Scapular Fractures After RSA – The Bane of Our Existence

Stephanie Muh, MD

Read complete study: Scapular fracture in reverse shoulder arthroplasty (Grammont Style): prevalence, functional, and radiographic results with minimum 5-year follow up

The development of postoperative scapular spine or acromial base fractures remains a difficult problem to treat. With a reported incidence of 1-10% in the literature, there has been no consensus on the best treatment, and most authors report poor post-fracture functional outcomes.1-3 Both operative and nonoperative management of these fractures have been advocated with variable outcomes.2,3

This retrospective study presents data from a large cohort of patients with a single prosthetic design (Grammont style with medialized center of rotation and medialized humerus with inlay prosthesis). The authors found an overall prevalence of 1.3% scapular fractures in 1,953 implants. This seems to correlate with other literature where the incidence ranged from 1-10%.1-4 When evaluating the functional results with a minimum of five years follow-up, 19 fractures were identified with an overall improved range of motion and Constant score. It is important to note, however, the patients with fractures did not improve as greatly as those without fractures. While the postoperative Constant score improved from 25.6 to 47 postoperatively, the authors note the average postoperative Constant score in a non-fracture group is 70. They did not directly compare the fracture group range of motion to non-fracture group which I think would have added valuable information. It would have been interesting if the authors presented initial improvement postoperatively and compared this to post-fracture outcomes and commented if there was function.

Another reported outcome in this study looked at radiographic results including a nonunion rate of 58%. Identified fractures were treated nonoperatively in an abduction sling for six weeks; and of the fractures that healed, all had a residual downward tilt resulting in loss of acromial-tuberosity height. This is an important point as the loss of acromial-tuberosity height likely alters deltoid length and tensioning which could result in loss of motion.

This is an important point as the loss of acromial-tuberosity height likely alters deltoid length and tensioning which could result in loss of motion.

While comparing inlay versus onlay prosthesis design, the authors note that there appears to be a four-to-five-times higher rate of scapular fractures with the onlay prosthesis. At face value, it may appear that an inlay prosthesis has a lower fracture rate. However, Kennon et al.5 demonstrated that an onlay design with an initial fracture rate of 4.4% was decreased to 0% when the superior screw for the baseplate was not utilized. It should be noted that the authors also reported a 44% potential link between screw position and fracture line. Additionally, Teusink et al.1 reported a 3.3% fracture rate with an inlay design prosthesis. It is likely that complete understanding of prosthesis design and scapular fracture has not been fully understood.
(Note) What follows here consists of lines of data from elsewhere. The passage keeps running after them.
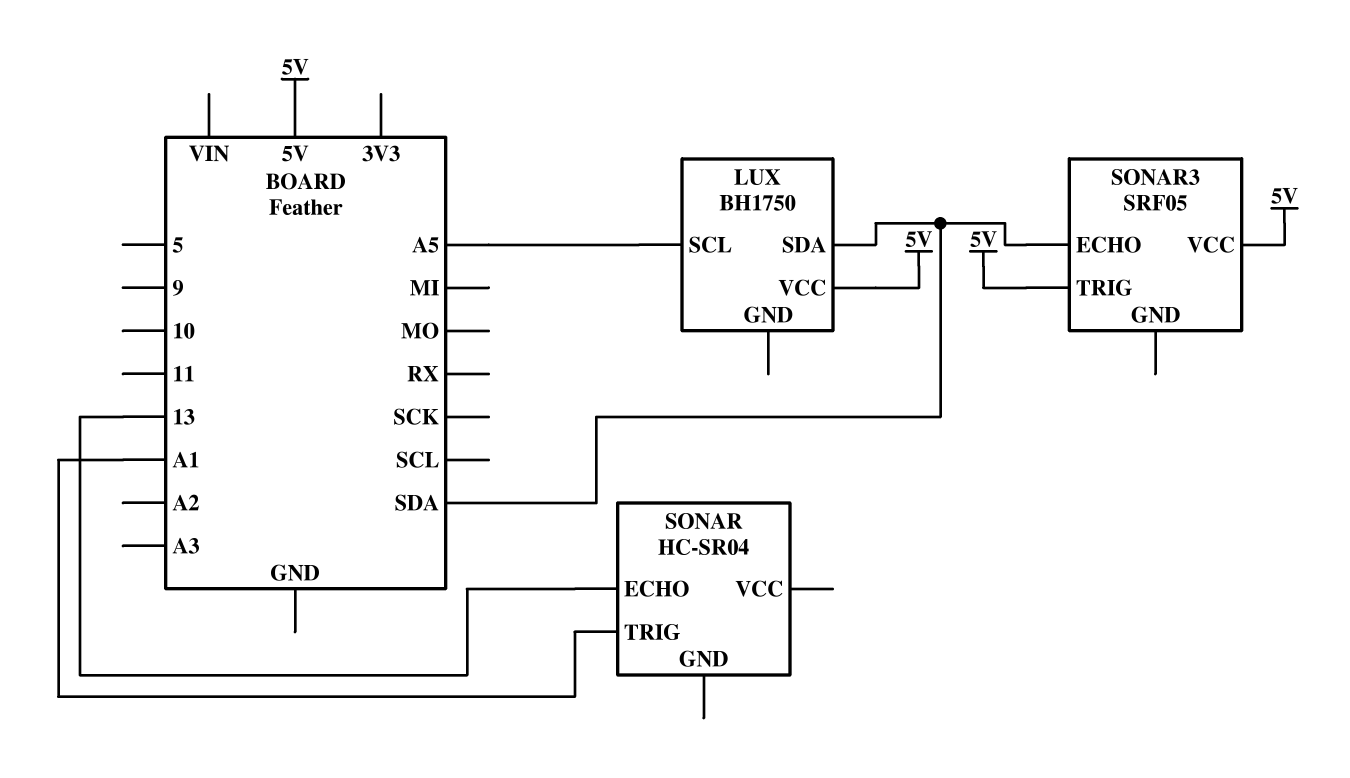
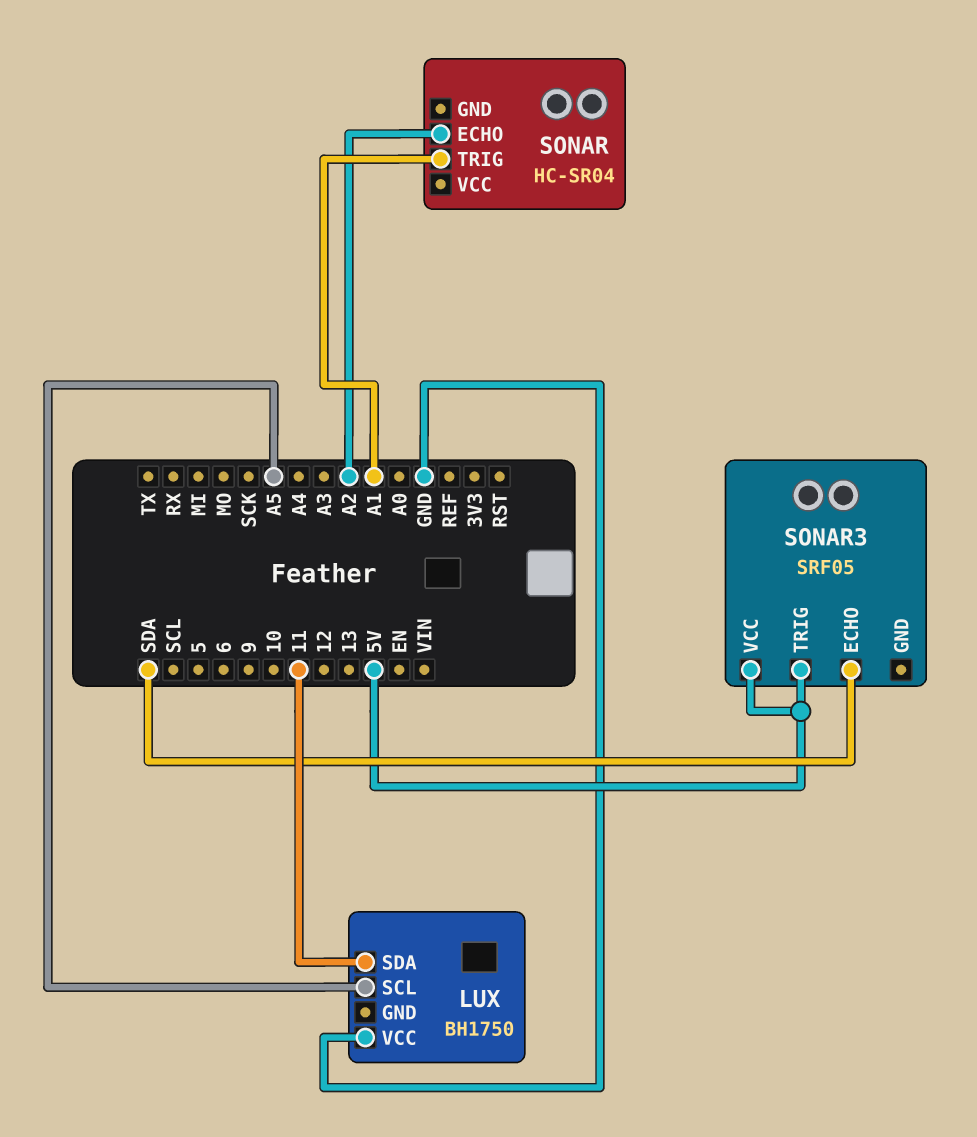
LUX pin SDA: SDA -> 11
LUX pin VCC: 5V -> GND
SONAR pin ECHO: 13 -> A2

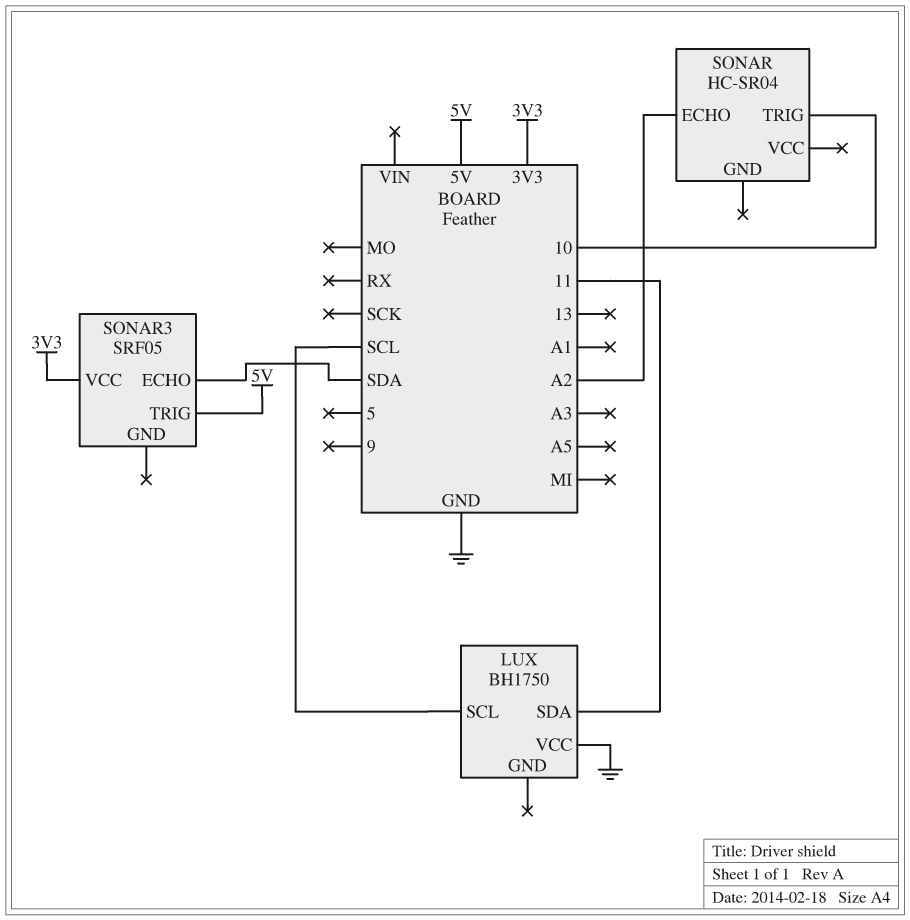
LUX pin SCL: A5 -> SCL
SONAR pin TRIG: A1 -> 10
SONAR3 pin VCC: 5V -> 3V3

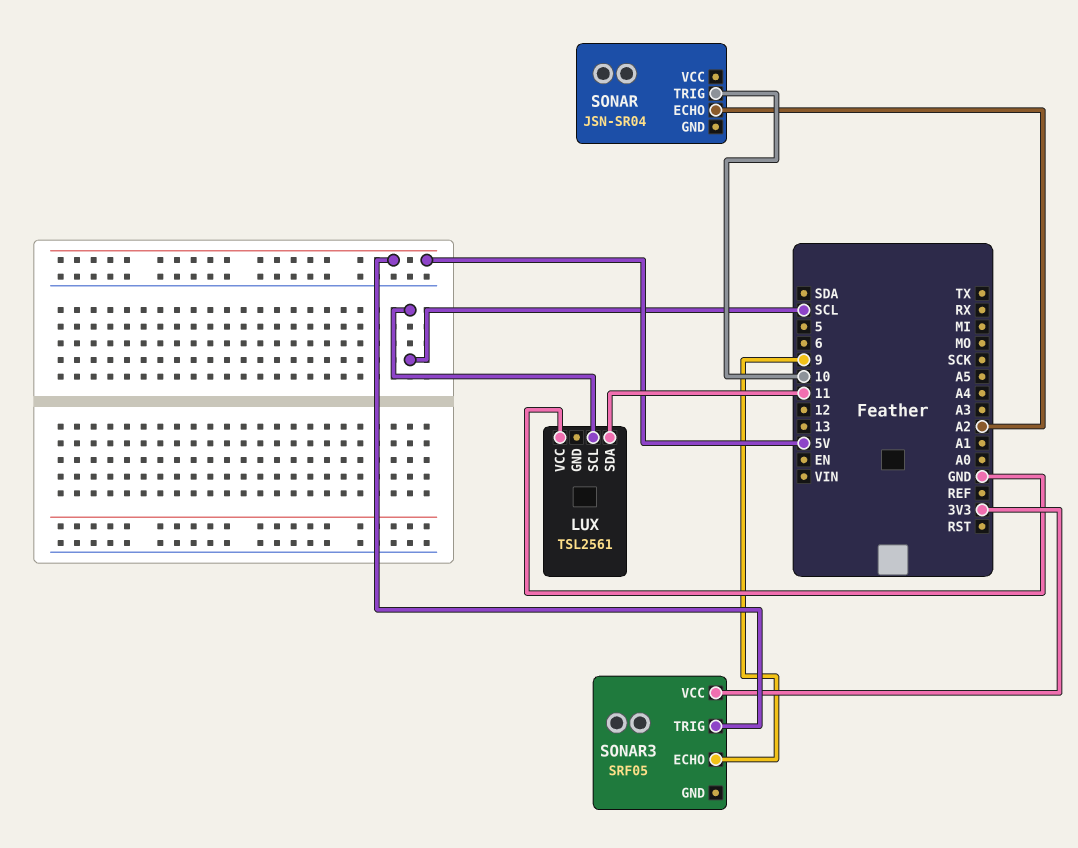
LUX: BH1750 -> TSL2561
SONAR: HC-SR04 -> JSN-SR04
SONAR3 pin ECHO: SDA -> 9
I agree with the authors conclusion that postoperative scapular fractures are a detrimental turning point in the postoperative course after RSA with worse functional outcome. There are limited options for treatment with overall guarded and variable results. It is clear that more research needs to be done to determine if implant design, surgeon technique (baseplate screw position), or patient factors (osteoporosis, AC joint arthritis, etc.) influence the development of postoperative scapular spine fractures.
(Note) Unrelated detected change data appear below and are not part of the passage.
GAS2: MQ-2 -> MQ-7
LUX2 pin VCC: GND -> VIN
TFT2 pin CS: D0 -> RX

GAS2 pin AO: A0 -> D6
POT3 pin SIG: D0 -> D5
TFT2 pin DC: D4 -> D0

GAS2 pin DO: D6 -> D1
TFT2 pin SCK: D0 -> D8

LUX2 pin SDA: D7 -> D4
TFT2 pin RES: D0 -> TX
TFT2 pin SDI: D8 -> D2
  1. Teusink, et al. What is the effect of postoperative scapular fracture on outcomes of reverse shoulder arthroplasty? J Shoulder Elbow Surg. 2014 Jun;23(6):782-90. doi: 10.1016/j.jse.2013.09.010
  2. Crosby, et al. Scapula fractures after reverse total shoulder arthroplasty: classification and treatment. Clin Orthop Relat Res. 2011 Sep;469(9):2544-9. doi: 10.1007/s11999-011-1881-3.
  3. Cagle, et al. Acromial spine fracture after reverse total shoulder arthroplasty: a systematic review. J Shoulder Elbow Surg. 2019 Apr;28(4):792-801. doi: 10.1016/j.jse.2018.08.033.
  4. Zumstein, et al. Problems, complications, reoperations, and revisions in reverse total shoulder arthroplasty: a systematic review. J Shoulder Elbow Surg. 2011 Jan;20(1):146-57. doi: 10.1016/j.jse.2010.08.001
  5. Kennon, et al. Scapula fracture incidence in reverse total shoulder arthroplasty using screws above or below metaglene central cage: clinical and biomechanical outcomes. J Shoulder Elbow Surg. 2017 Jun;26(6):1023-1030. doi: 10.1016/j.jse.2016.10.018


Stephanie Muh, MD, is deputy chief of service in the department of orthopaedics at Henry Ford Hospital West Bloomfield where she specializes in shoulder and elbow reconstruction, rotator cuff repair and arthritis. Dr. Muh completed her residency in orthopaedic surgery at the Henry Ford Hospital and shoulder and elbow fellowship at Case Western Reserve University/University Hospitals of Cleveland.